- FedEx will cut its Express capacity after peak season by retiring or parking multiple planes in its fleet as a result of weak demand for air cargo, executives said on the company's 2020 first-quarter earnings call Tuesday.
- "We expect the current softness in air cargo demand to continue into calendar year 2020," said COO Raj Subramaniam. "As such, we will take action to reduce our intercontinental flights after our peak season to better match supply to demand. We have already decreased U.S. domestic flight hours and we will be aggressively looking for additional opportunities."
- CEO Fred Smith said the company will retire at least 20 MD 10-10 aircraft over the course of the current and next fiscal year, it is "highly likely" to retire 10 more A310 aircraft later this year, and will park the equivalent of seven MD-11 planes this fiscal year.
FedEx lowered its 2020 earnings forecast in documents filed before the earnings call. The company blamed the current global economic environment and the "loss of FedEx Ground business from a large customer," a press release said. On the call, executives confirmed this customer was Amazon.
"Our performance continues to be negatively impacted by a weakening global macro environment driven by increasing trade tensions and policy uncertainty," Smith said in a statement released before the call.
The company said it is planning to cut costs to account for the weak trade environment, which includes downsizing the FedEx Express network. FedEx CFO Alan Graf also said modernizing the Express fleet will lower costs in the long run as the result of "enhanced reliability, reduced maintenance costs, and improve[d] fuel efficiency."
In a research note released last week, UBS said weak airfreight demand in Asia and Europe, and the loss of Amazon parcel volume, would be headwinds for Express.
Amazon officially listed logistics companies as competition in its financial filings earlier this year. On this call, Smith finally confirmed FedEx also sees Amazon as its competition.
"We basically compete in an ecosphere that's got five entities in it," he said. "There's UPS, there's DHL, there's the U.S. Postal Service, and now, increasingly, there is Amazon.
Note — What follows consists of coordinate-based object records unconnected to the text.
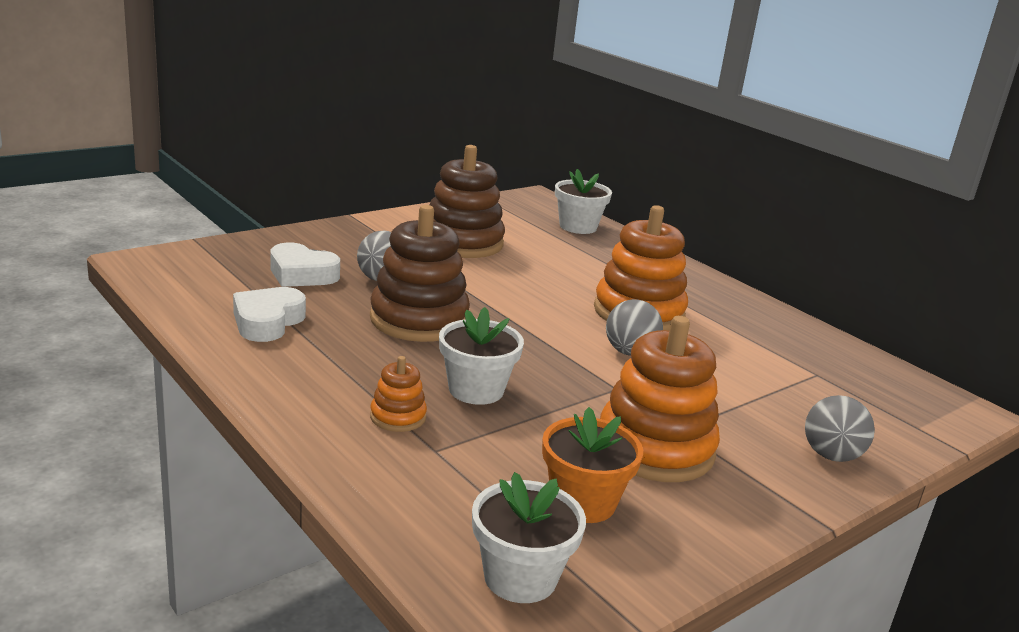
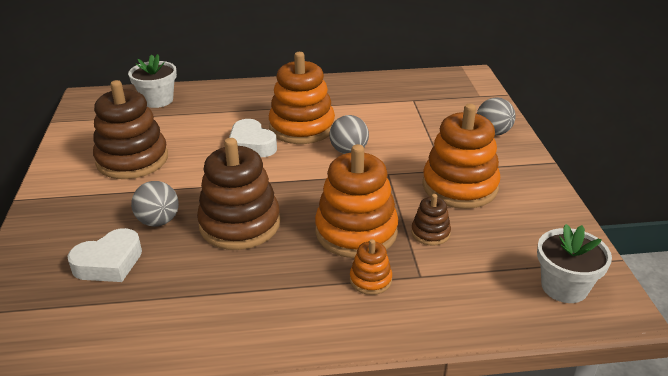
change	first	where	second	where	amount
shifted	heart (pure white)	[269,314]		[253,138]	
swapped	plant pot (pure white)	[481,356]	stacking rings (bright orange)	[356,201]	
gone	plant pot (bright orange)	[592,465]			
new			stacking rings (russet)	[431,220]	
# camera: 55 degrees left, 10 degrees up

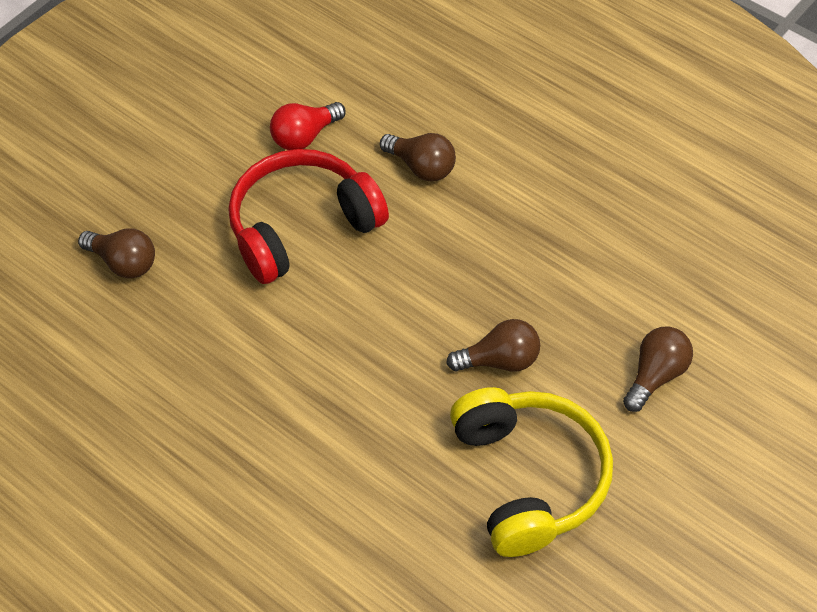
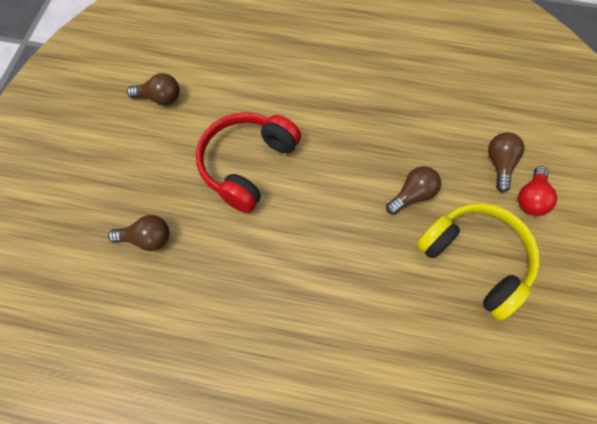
change	first	where	second	where	amount
shifted	light bulb (crimson)	[308,126]		[537,191]	
shifted	light bulb (russet)	[418,157]		[153,89]	
# camera: 30 degrees left, 10 degrees up

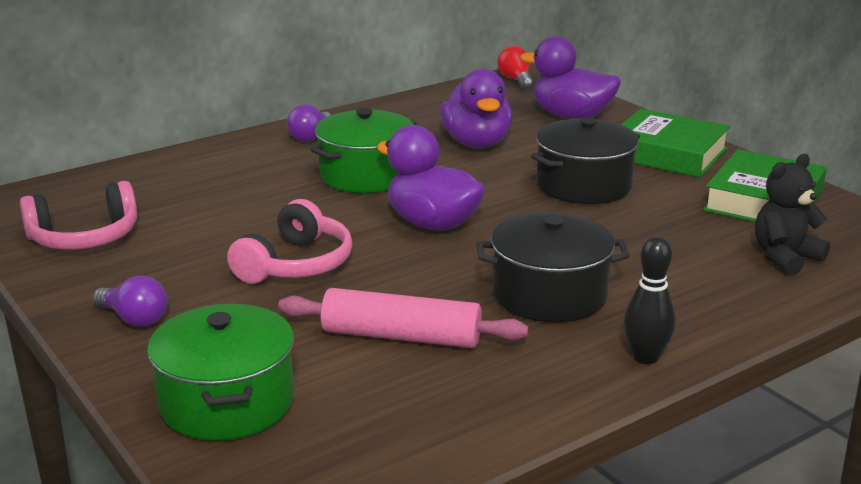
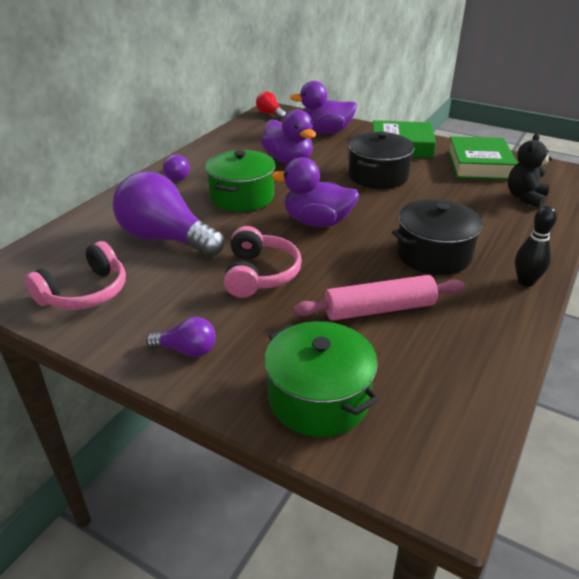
change	first	where	second	where	amount
new			light bulb (royal purple)	[168,214]	
# camera: 25 degrees left, 10 degrees up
That's who we wake up every day, trying to think about how we compete against and give the best services to our sales force."
Smith confirmed "near-term profits" would be affected by the loss of Amazon's volume.
"However, we have closed additional business to replace this traffic, which is being on-boarded and we are taking out significant costs which were unique to Amazon's requirements," he said on the call.
FedEx will deliver seven days a week throughout peak season, which will become a standard service offering from then onwards.
"We expect record-breaking volumes in multiple Mondays during the peak season," Subramaniam said on the call. "E-commerce growth continues, which in turn drives strong demand for residential delivery."
FedEx announced earlier this week it would not add residential delivery surcharges during peak season, but plans to increase rates and delivery surcharges beginning Jan. 6, 2020.